Os impactos negativos das doenças do umbigo podem incluir o desenvolvimento de sepse, a propagação de infecções para outros órgãos, comprometimento do sistema imunológico, aumento da mortalidade e impacto na saúde a longo prazo dos bezerros. A prevenção e o tratamento eficaz são cruciais para garantir a saúde e o bem-estar dos animais recém-nascidos.
5. IDENTIFICAÇÃO
A identificação é, geralmente, composta por um código, definido pela combinação de letras, números ou de ambos. Este código deve garantir uma identificação única tornando possível diferenciar os animais do rebanho, garantindo o controle e suprindo as necessidades de cada um.
A tatuagem é um dos métodos de identificação que podem ser usados nos primeiros dias de vida do bezerro (FIGURA 1). Este método é realizado com cuidado entre as duas nervuras superiores da orelha, usando tinta de boa qualidade. Contudo, essa técnica pode ser de difícil visualização por necessitar de contenção do animal para verificar o código.
Já o método de colocação dos brincos, possui fácil aplicação e de boa visibilidade (FIGURA 2). A aplicação deve ocorrer da forma correta, o furo deve ser realizado no centro da orelha entre as duas principais nervuras. O animal deve estar com a orelha livre de carrapatos e feridas, limpa e a cabeça contida de forma que não se mova até a retirada completa do alicate.
Os furadores devem estar limpos, livres de ferrugem, lubrificados, afiados e ter 6 mm de diâmetro para evitar que o furo se feche ou fiquem grandes demais aumentando a chance de complicações. Após a realização do furo é recomendado que se faça o uso de pastas repelentes de moscas.

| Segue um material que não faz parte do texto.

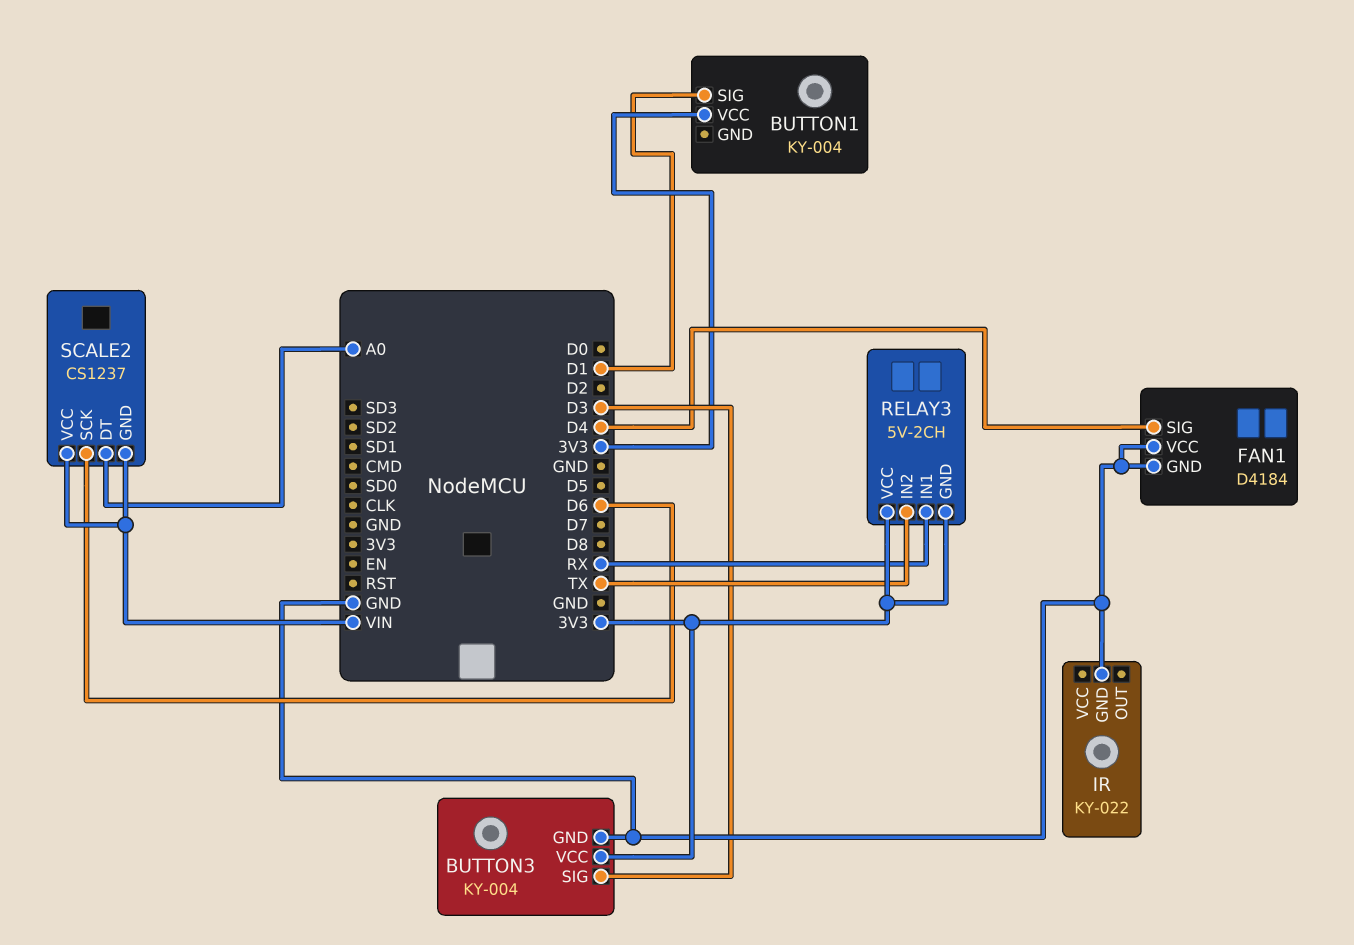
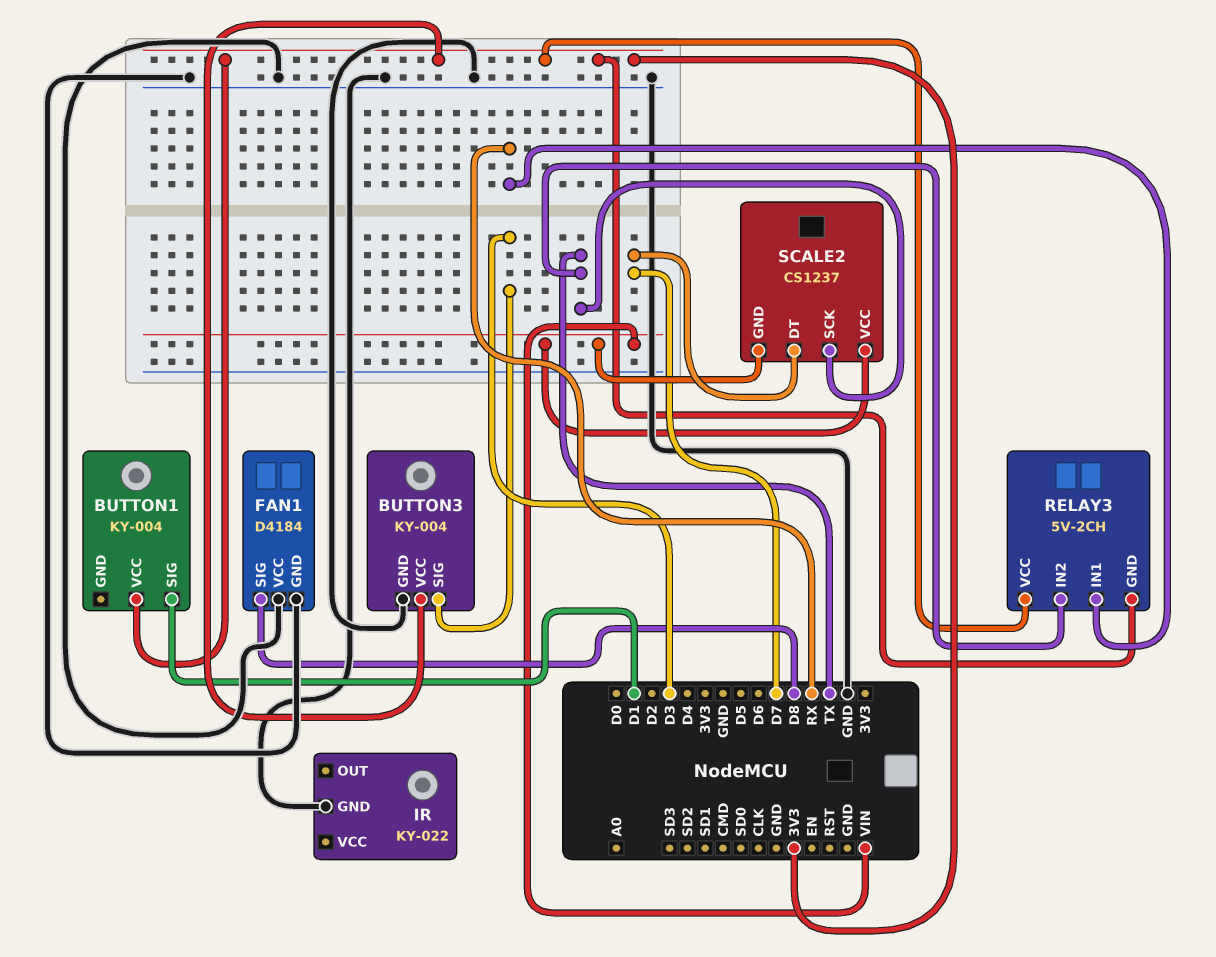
FAN1 pin SIG: D4 -> D8
SCALE2 pin DT: A0 -> D7
SCALE2 pin SCK: D6 -> TX

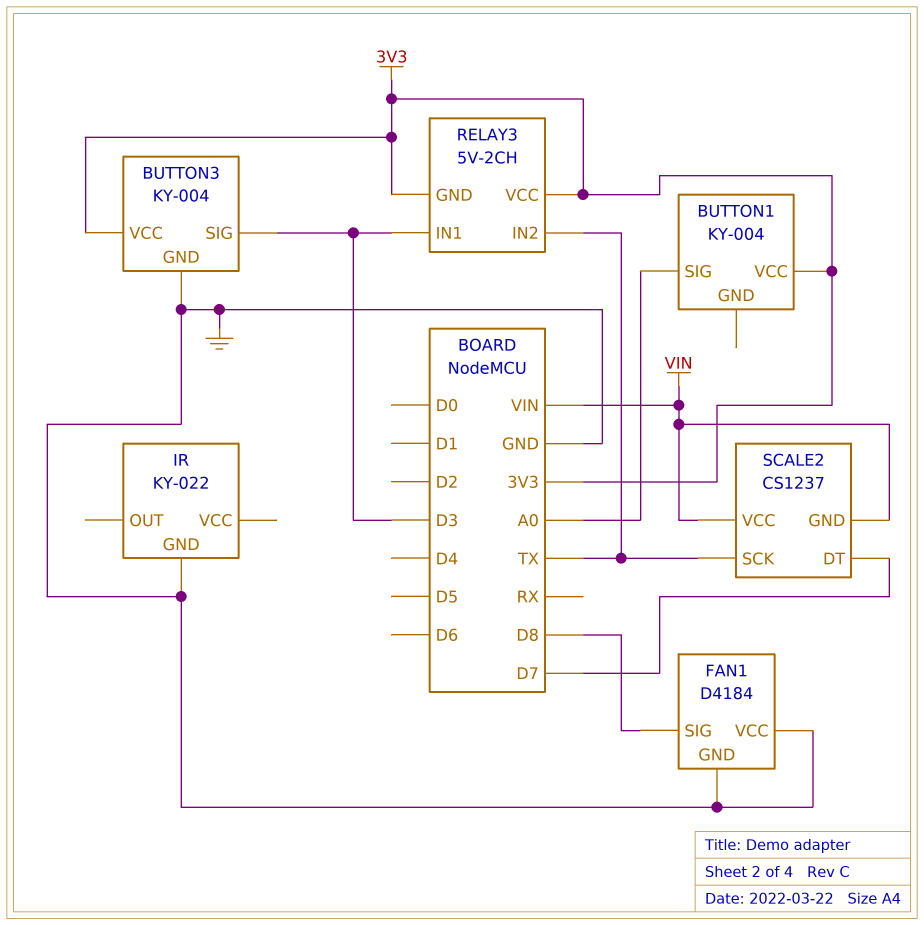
BUTTON1 pin SIG: D1 -> A0
RELAY3 pin IN1: RX -> D3

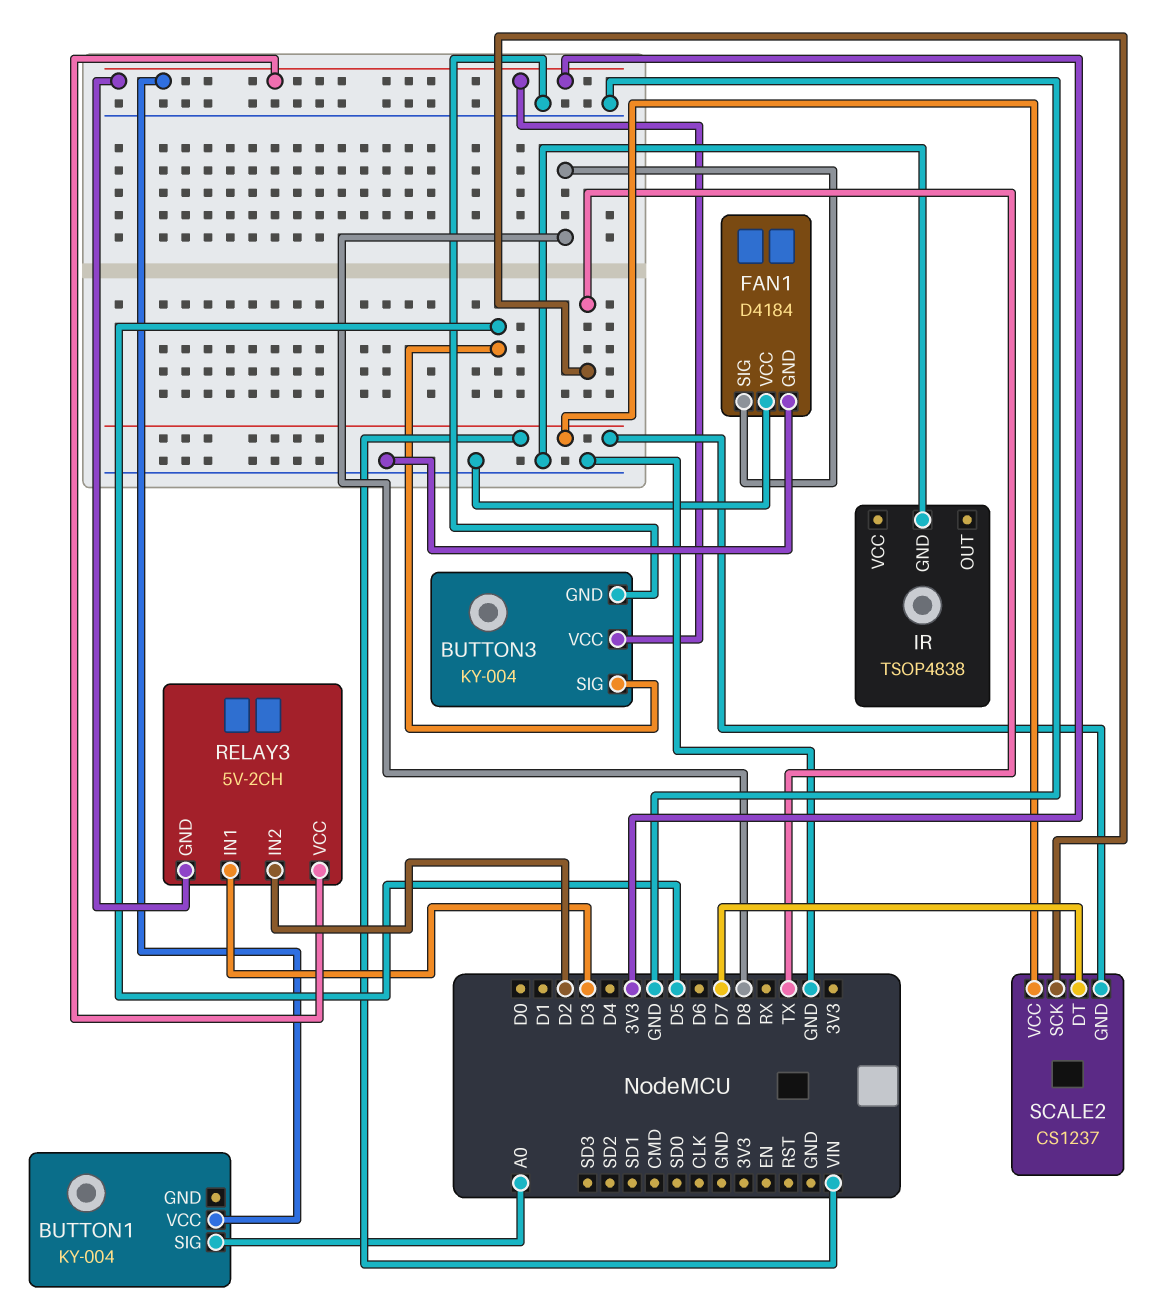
BUTTON3 pin SIG: D3 -> D5
IR: KY-022 -> TSOP4838
RELAY3 pin IN2: TX -> D2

Os brincos devem ser colocados mais tardiamente, após a completa cicatrização dos furos, de preferência aproveitando um dos manejos de rotina, como na vacinação ou na desmama, por exemplo. É importante que sejam realizadas inspeções periódicas para verificar a integridade e o sucesso do procedimento e em caso de complicações, agir o quanto antes.

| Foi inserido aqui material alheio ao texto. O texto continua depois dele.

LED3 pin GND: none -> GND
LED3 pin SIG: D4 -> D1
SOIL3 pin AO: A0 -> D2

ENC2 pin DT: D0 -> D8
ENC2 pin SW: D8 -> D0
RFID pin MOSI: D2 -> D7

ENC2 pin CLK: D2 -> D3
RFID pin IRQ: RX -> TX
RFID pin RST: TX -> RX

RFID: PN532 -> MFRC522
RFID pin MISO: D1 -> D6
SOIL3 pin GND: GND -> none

Algumas propriedades estão fazendo uso de colares temporários para os bezerros recém-nascidos com intuito de facilitar a identificação nos primeiros dias de vida (FIGURA 3). A técnica consiste em fixar uma pequena corda com o brinco no pescoço do animal junto a “fêmea” do brinco de identificação. O colar deve estar justo ao pescoço para evitar acidentes. Uma desvantagem da técnica é que os colares podem se perder, prejudicando a identificação do animal, por isso este método deve ser adotado de maneira temporária até a fixação dos brincos.
Associados a esses métodos, é possível utilizar chips de identificação, pois permitem que o animal possa ser identificado em casos de brincos que caem ou tatuagens de difícil visualização.
6. CONSIDERAÇÕES FINAIS
É importante anotar e registrar o máximo de informações possíveis sobre esses animais, como sua identificação, peso, complicações e até mesmo morte, indicando a data e localização referente à cada anotação para se ter o histórico do animal na propriedade.
Com o decorrer dos meses, os bezerros passarão por etapas como desmame, onde o protocolo varia para cada propriedade e para cada tipo de produção e irá ocorrer o desenvolvimento do rúmen do animal. Além disso, devem ser realizados protocolos para vacinação e vermifugação a critério do médico veterinário atuante na propriedade.
Dessa forma, com a adoção de cuidados e o acompanhamento dos bezerros neonatos, é possível reduzir consideravelmente a taxa de mortalidade de animais jovens na propriedade e a ocorrência de doenças nesse período, consequentemente, evitando prejuízos ao produtor.